# 3 meals a day or snacks?



## Carina1962 (Jan 25, 2011)

I am trying to eat 3 times a day without snacking inbetween meals to help aid my weight loss.  I'd like to hear from others what you do ie do you cut out the snacks?


----------



## Sheilagh1958 (Jan 25, 2011)

carina62 said:


> I am trying to eat 3 times a day without snacking inbetween meals to help aid my weight loss.  I'd like to hear from others what you do ie do you cut out the snacks?



Hi Carina

I am also trying to loose weight and what seems to suit me is 3 meals a day and then I have a treat each evening normally a packet of whotsits or a 99 calorie bar of chocolate. (Not quite as good as that at the weekend mind )

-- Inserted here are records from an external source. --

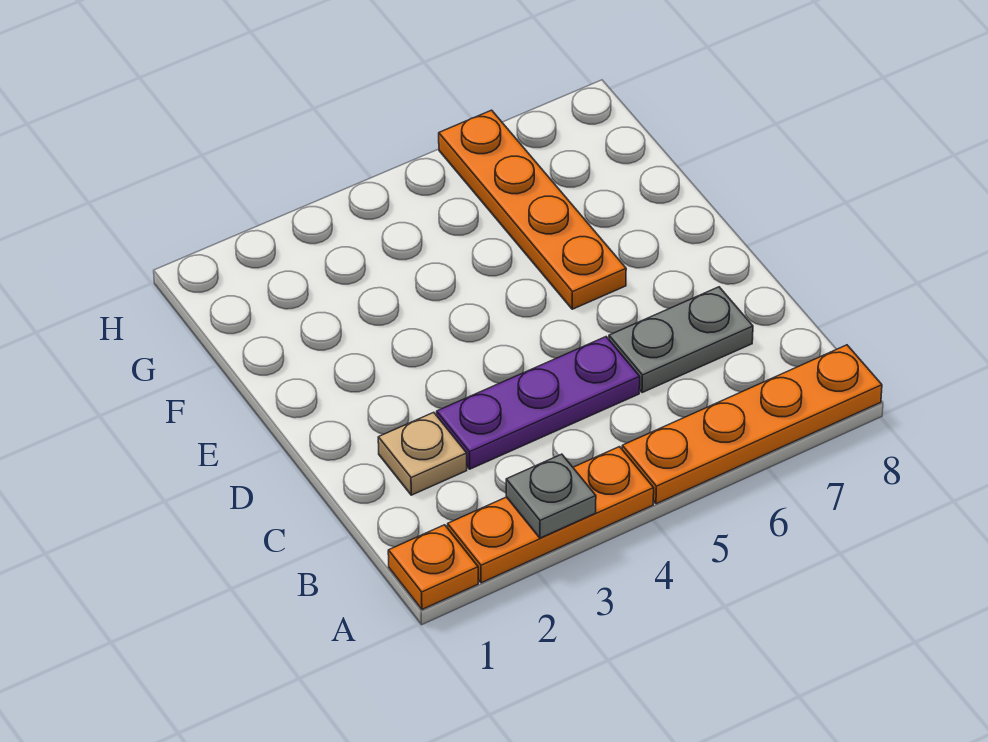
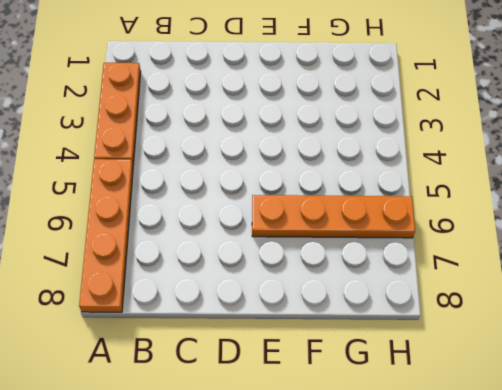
none -> orange plate A1 level 1
none -> tan plate C2 level 1

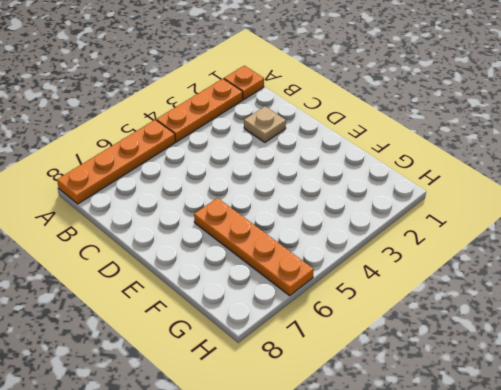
none -> purple plate C3:C5 level 1
none -> grey plate C6:C7 level 1

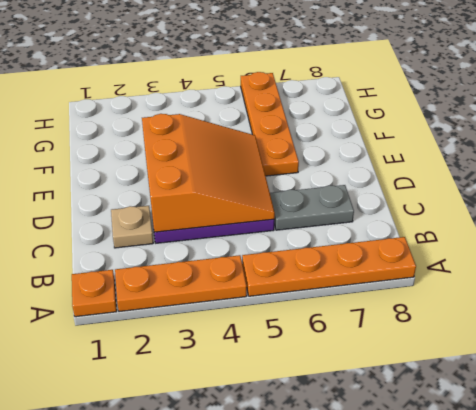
orange slope C3:E5 level 2 top 3 -> none
none -> grey plate A3 level 2

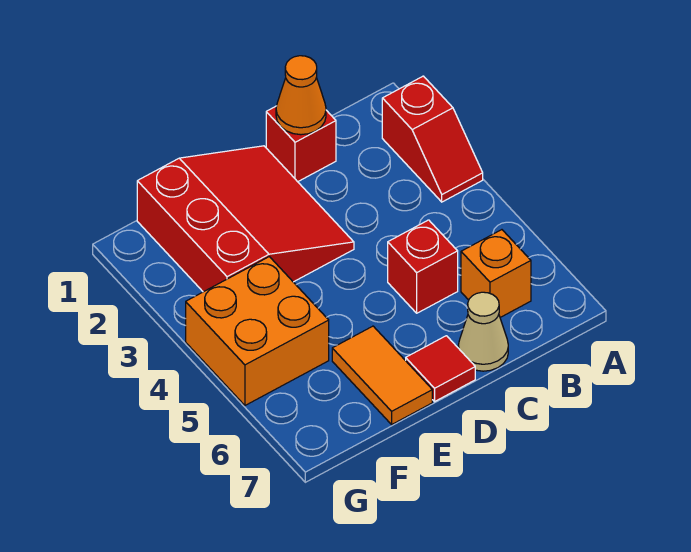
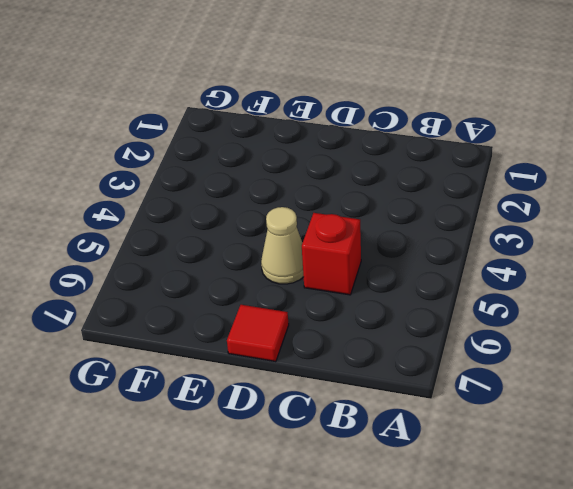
tan cone D5 level 1 -> tan cone C7 level 1
none -> red slope A2:A3 level 1 top 2
none -> orange brick B6 level 1

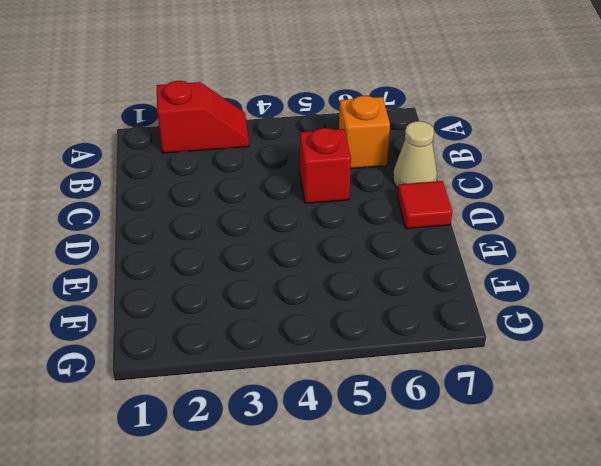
none -> red brick C1 level 1
none -> red slope D1:F3 level 1 top F

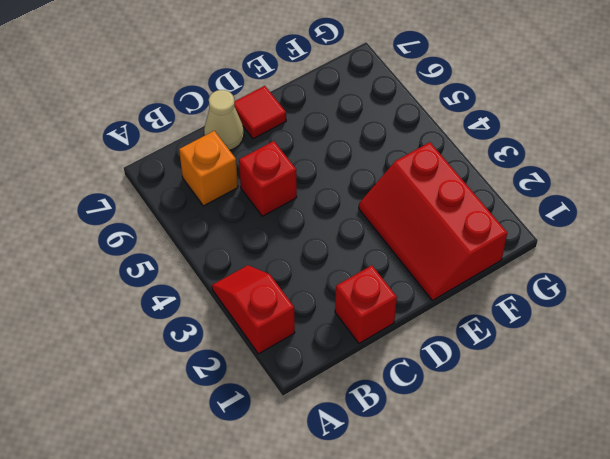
red slope E1:F3 level 1 top F -> red slope D1:F3 level 1 top F
none -> orange tile E6:E7 level 1
none -> orange brick F4:G5 level 1

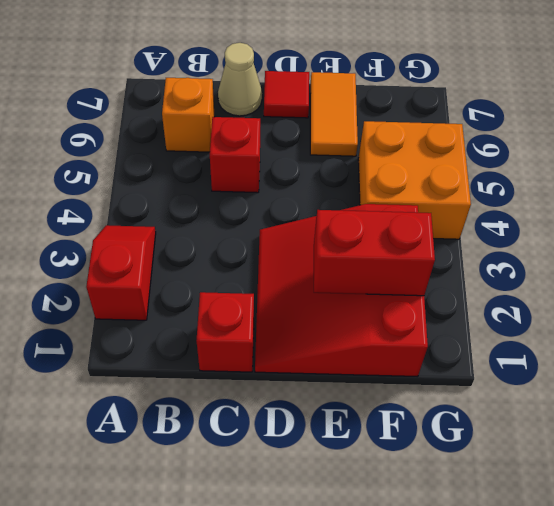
red brick E2:F2 level 2 -> none
none -> orange cone C1 level 2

During the week I will normally have porridge or weetabix for breakfast, Lunches will either be soup or cottage cheese salad or other types of salad.
Weight Watchers yoghurt

Evening meal will be a bit of carb of some description, meat or fish and veg and then I will normally have a piece for fruit.

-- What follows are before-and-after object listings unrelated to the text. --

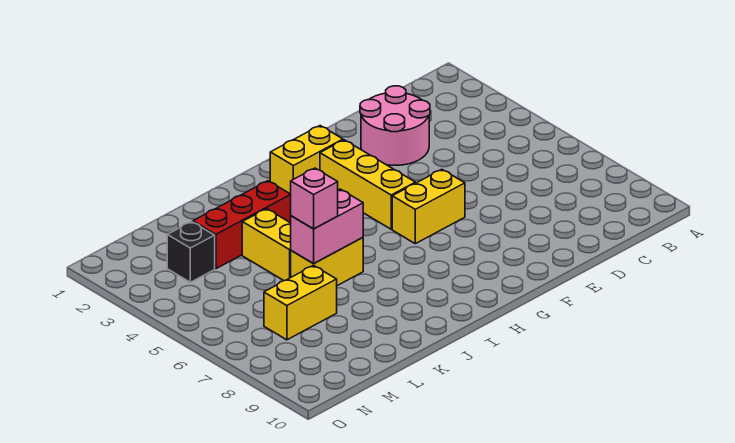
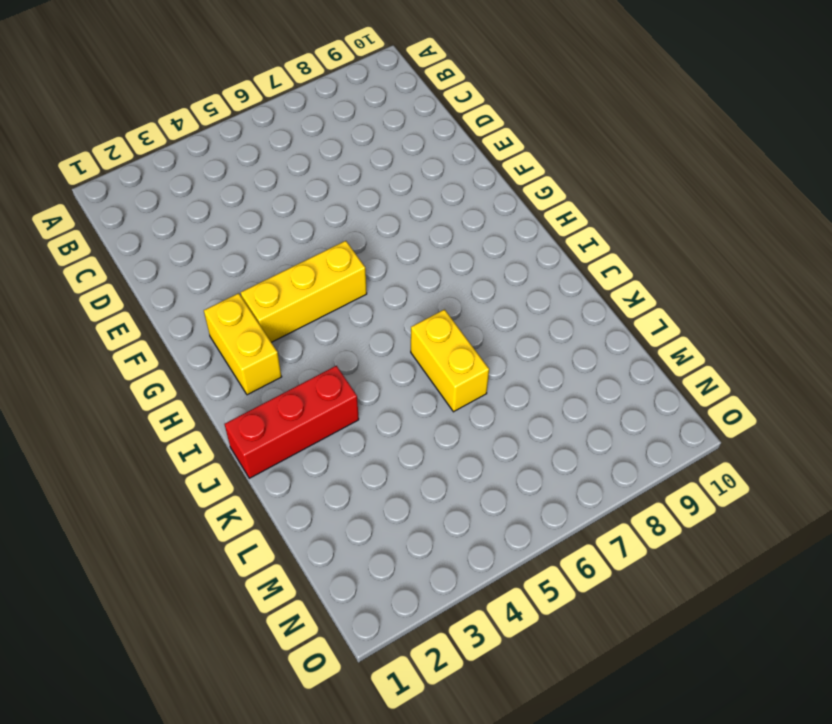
red brick J1:J3 level 1 -> red brick J3:L3 level 1
none -> pink round brick D2:E3 level 1
none -> yellow brick F6:G6 level 1

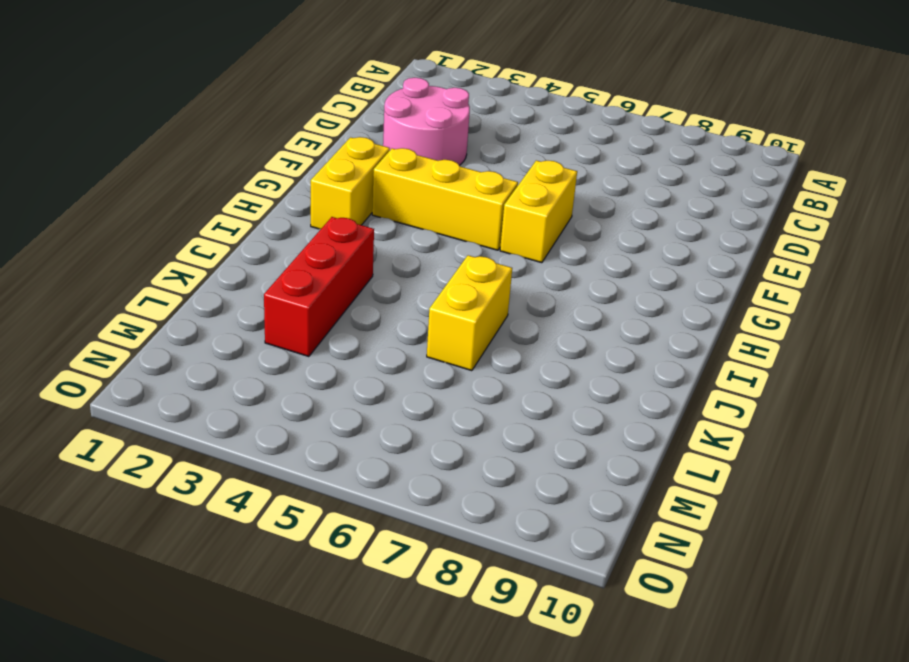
none -> yellow brick K4:K5 level 1
none -> yellow brick L7:M7 level 1

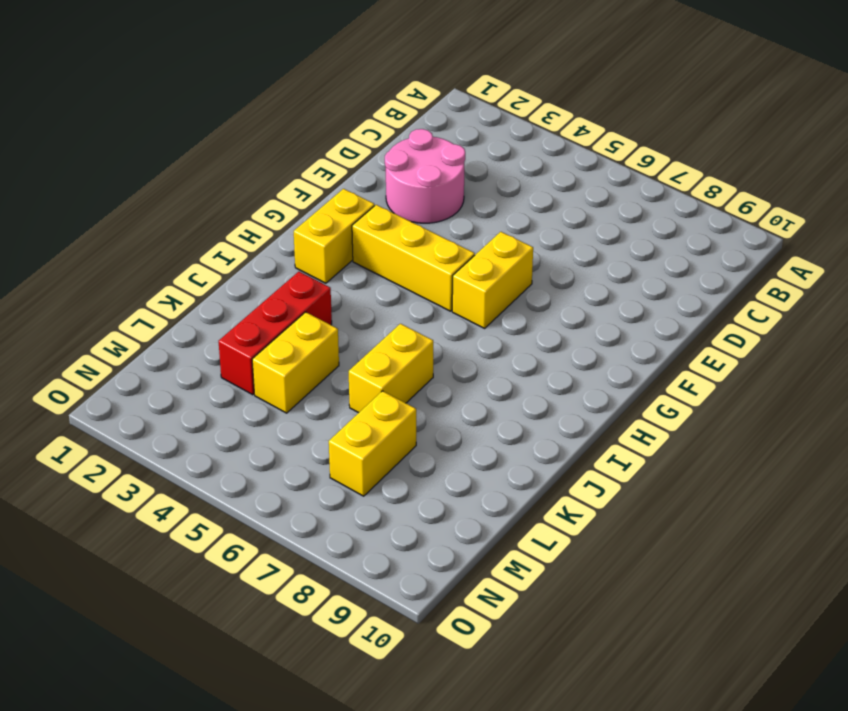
yellow brick K4:L4 level 1 -> yellow brick K4:K5 level 1
none -> black brick M3 level 1
none -> pink brick J6:K6 level 2

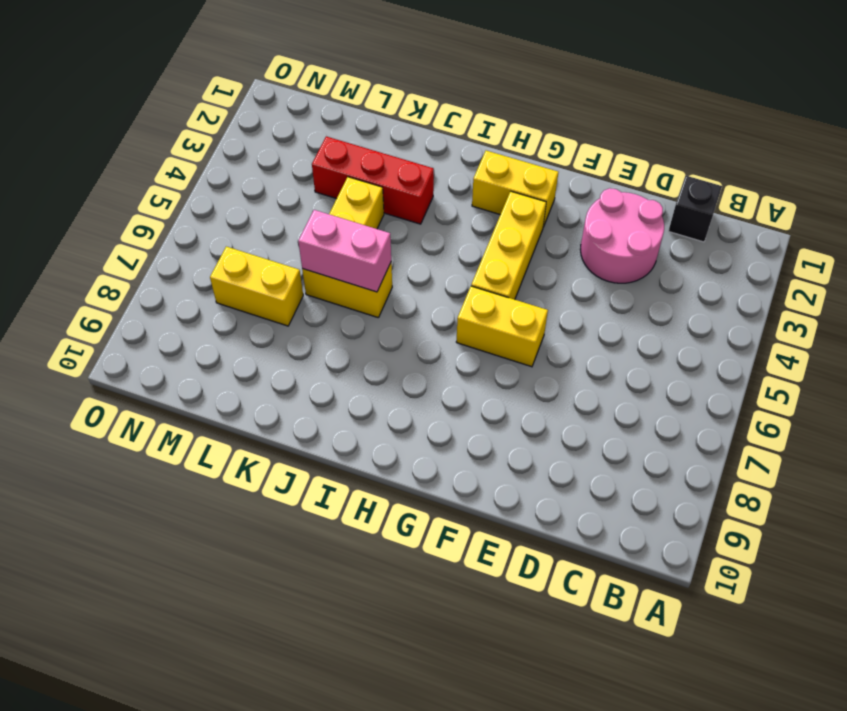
black brick C1 level 1 -> black brick M3 level 1
none -> pink brick K6 level 3

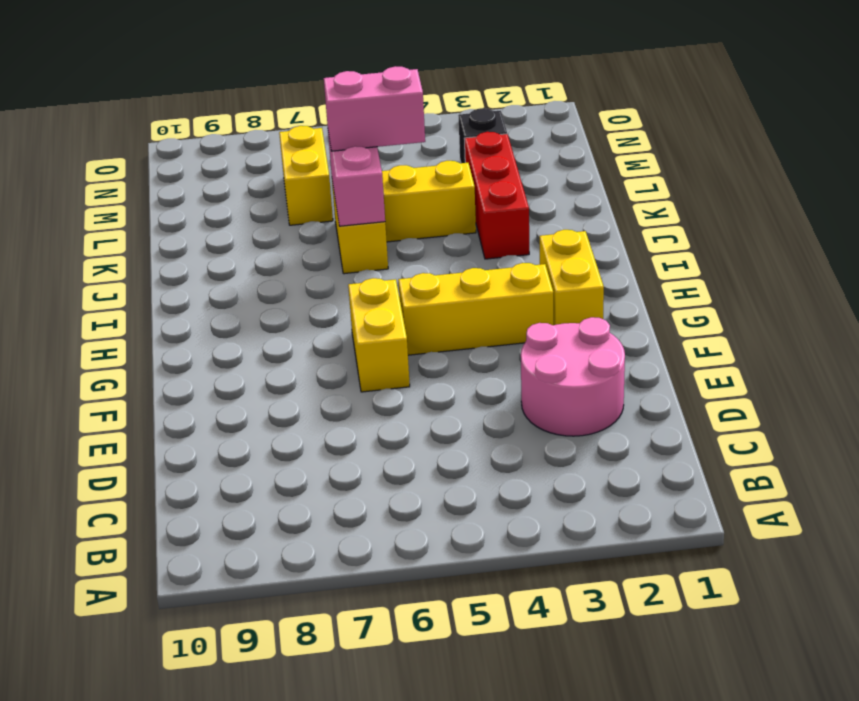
pink brick K5:K6 level 3 -> pink brick K6 level 3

During the evening i will have my treat

I have managed to loose just under 2 stone since the summer so it seems to be working

Good Luck


----------



## Carina1962 (Jan 25, 2011)

well done  in the past when i have dieted i seem to have got on better sticking to 3 meals a day rather than 3 meals and snacks inbetween.  I am following the WW new propoints plan myself and today my menu has been as follows

breakfast
blueberry muffin (this is not normal)

Lunch
cup of soup
wholemeal roll

Eve meal
salmon with salad

before bedtime
cup of tea and maybe a biscuit

I am hoping that i will lose weight getting used to this sort of eating plan


----------



## Sheilagh1958 (Jan 25, 2011)

I am sure you will defintely loose weight with weight watchers. I can't get a way with cup of soup


----------